Megafuzja wśród agentów ubezpieczeniowych

Mariusz GawrychowskiMariusz Gawrychowski
opublikowano: 2017-02-01 15:00

Warszawska multiagencja Unilink łączy się z firmą Insurance Service. Dzięki fuzji powstanie lider dystrybucji ubezpieczeń na polskim rynku.

Kiedy w październiku ubiegłego roku Igor Rusinowski, prezes multiagencji Unilink, deklarował na łamach „Pulsu Biznesu”, że jego firma chce w 2020 roku sprzedawać polisy za 1 mld zł, od razu zastrzegł, że będzie to trudno osiągnąć bez akwizycji. Na pierwszą z nich nie musiał długo czekać. Kierowana przez niego firma łączy się z innym pośrednikiem ubezpieczeniowym: Insurance Service. Dzięki tej transakcji powstanie największy multiagent ubezpieczeniowy nad Wisłą, który będzie dysponował armią 8 tysięcy sprzedawców polis. 

POGOŃ ZA MILIARDEM:
POGOŃ ZA MILIARDEM:
Głównym celem Igora Rusinowskiego, prezesa multiagencji Unilink, jest konsolidacja mocno rozproszonego rynku agentów ubezpieczeniowych. Dzięki akwizycjom firma ma w 2020 r. sprzedawać polisy co najmniej za 1 mld zł. Priorytetowy internet: Marek Chraniuk, prezes PKP Intercity wśród tegorocznych priorytetów wymienia utrzymanie dobrych wyników oraz zamontowanie wi-fi w pendolino. W czerwcu pociągi przejdą przegląd, w trakcie którego być może uda się zamontować urządzenia, które pozwolą pasażerom korzystać z internetu.
Fot. Marek Wiśniewski

W ubiegłym roku sam Unilink sprzedał ubezpieczenia za ok. 330 mln zł. Dzięki fuzji z Insurance Service może się pochwalić składką w wysokości 450 mln zł. Jak podkreśla Igor Rusinowski, plan na ten rok zakłada osiągnięcie 650 mln zł przypisu, co znacząco przybliży firmę do osiągnięcia miliardowego celu. 

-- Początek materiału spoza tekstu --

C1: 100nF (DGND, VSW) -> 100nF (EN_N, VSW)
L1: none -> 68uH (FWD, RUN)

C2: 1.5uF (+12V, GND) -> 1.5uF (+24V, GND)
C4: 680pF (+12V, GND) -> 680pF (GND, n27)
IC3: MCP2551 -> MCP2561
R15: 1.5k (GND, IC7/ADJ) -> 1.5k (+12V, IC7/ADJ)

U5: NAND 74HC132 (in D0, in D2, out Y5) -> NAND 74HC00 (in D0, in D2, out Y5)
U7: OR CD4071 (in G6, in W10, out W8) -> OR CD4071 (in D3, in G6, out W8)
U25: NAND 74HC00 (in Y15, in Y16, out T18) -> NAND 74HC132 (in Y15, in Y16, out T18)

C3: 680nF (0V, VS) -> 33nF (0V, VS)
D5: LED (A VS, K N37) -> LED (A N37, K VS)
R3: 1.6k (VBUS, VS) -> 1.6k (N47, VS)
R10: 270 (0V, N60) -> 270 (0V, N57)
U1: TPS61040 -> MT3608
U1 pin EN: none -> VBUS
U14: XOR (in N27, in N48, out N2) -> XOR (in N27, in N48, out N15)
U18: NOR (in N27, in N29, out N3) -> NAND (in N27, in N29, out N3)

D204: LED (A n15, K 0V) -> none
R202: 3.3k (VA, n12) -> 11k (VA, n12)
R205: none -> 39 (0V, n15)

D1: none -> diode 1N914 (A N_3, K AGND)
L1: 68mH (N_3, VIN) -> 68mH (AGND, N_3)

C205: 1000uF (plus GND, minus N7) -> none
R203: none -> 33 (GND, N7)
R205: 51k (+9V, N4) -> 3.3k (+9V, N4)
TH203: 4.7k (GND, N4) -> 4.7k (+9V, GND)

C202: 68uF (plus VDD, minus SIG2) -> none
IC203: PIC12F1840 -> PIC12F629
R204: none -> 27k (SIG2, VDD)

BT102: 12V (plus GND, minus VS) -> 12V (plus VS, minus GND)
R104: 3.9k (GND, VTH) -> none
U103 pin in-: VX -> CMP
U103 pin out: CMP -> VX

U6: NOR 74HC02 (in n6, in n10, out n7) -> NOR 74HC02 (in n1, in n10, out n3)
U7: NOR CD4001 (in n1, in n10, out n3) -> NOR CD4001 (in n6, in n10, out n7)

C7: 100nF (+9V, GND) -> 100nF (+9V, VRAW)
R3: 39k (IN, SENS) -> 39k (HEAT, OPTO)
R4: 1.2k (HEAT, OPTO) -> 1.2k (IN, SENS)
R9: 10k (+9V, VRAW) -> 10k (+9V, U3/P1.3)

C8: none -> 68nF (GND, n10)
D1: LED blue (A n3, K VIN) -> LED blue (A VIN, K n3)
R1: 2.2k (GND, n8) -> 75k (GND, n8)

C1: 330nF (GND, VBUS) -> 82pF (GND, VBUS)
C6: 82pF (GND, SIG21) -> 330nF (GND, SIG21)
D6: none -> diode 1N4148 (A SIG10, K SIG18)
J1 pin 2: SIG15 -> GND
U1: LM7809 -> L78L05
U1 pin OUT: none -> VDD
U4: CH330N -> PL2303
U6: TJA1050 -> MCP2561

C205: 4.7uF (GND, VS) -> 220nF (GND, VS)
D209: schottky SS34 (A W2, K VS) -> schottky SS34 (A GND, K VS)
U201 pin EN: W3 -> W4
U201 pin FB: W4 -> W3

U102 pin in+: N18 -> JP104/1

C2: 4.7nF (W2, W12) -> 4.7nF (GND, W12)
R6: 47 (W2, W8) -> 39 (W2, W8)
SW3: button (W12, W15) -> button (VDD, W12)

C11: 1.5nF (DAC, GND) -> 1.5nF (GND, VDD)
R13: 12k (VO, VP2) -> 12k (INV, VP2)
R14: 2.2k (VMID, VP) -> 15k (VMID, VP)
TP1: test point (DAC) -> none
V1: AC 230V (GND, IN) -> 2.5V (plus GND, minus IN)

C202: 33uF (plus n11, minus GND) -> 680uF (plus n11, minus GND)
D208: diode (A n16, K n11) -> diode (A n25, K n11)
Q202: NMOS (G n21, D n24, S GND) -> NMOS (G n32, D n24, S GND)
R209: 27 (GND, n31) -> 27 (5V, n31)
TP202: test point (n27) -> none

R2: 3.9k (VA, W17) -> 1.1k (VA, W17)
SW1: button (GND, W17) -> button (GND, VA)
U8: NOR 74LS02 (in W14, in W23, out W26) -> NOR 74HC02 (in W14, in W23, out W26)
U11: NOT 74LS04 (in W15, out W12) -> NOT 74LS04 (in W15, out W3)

- Chcemy zbudować najlepszą i największą multiagencję ubezpieczeniową w kraju. Połączenie Unilink i Insurance Service znacząco przybliża nas do tego celu - podkreśla Igor Rusinowski.

Przekonuje, że duży może więcej, szczególnie w dobie gwałtownych zmian rynkowych. Ma na myśli nową ustawą o dystrybucji ubezpieczeń, której projekt w grudniu pokazało Ministerstwo Finansów. Podczas prac nad nim pojawił sie pomysłu mocniejszego uregulowania rynku pośrednictwa ubezpieczeniowego przez wprowadzenie zakaz wynagradzania agentów przez ubezpieczycieli lub konieczności ujawnienia takiej prowizji. Dla wielu agentów oznaczałoby to utratę pracy. 

- W takich okolicznościach wyłącznie podmioty posiadające odpowiednie zaplecze organizacyjne, serwisowe i technologiczne będą mogły zapewnić stabilność i bezpieczeństwo działania swoim partnerom – podkreśla Igor Rusinowski. 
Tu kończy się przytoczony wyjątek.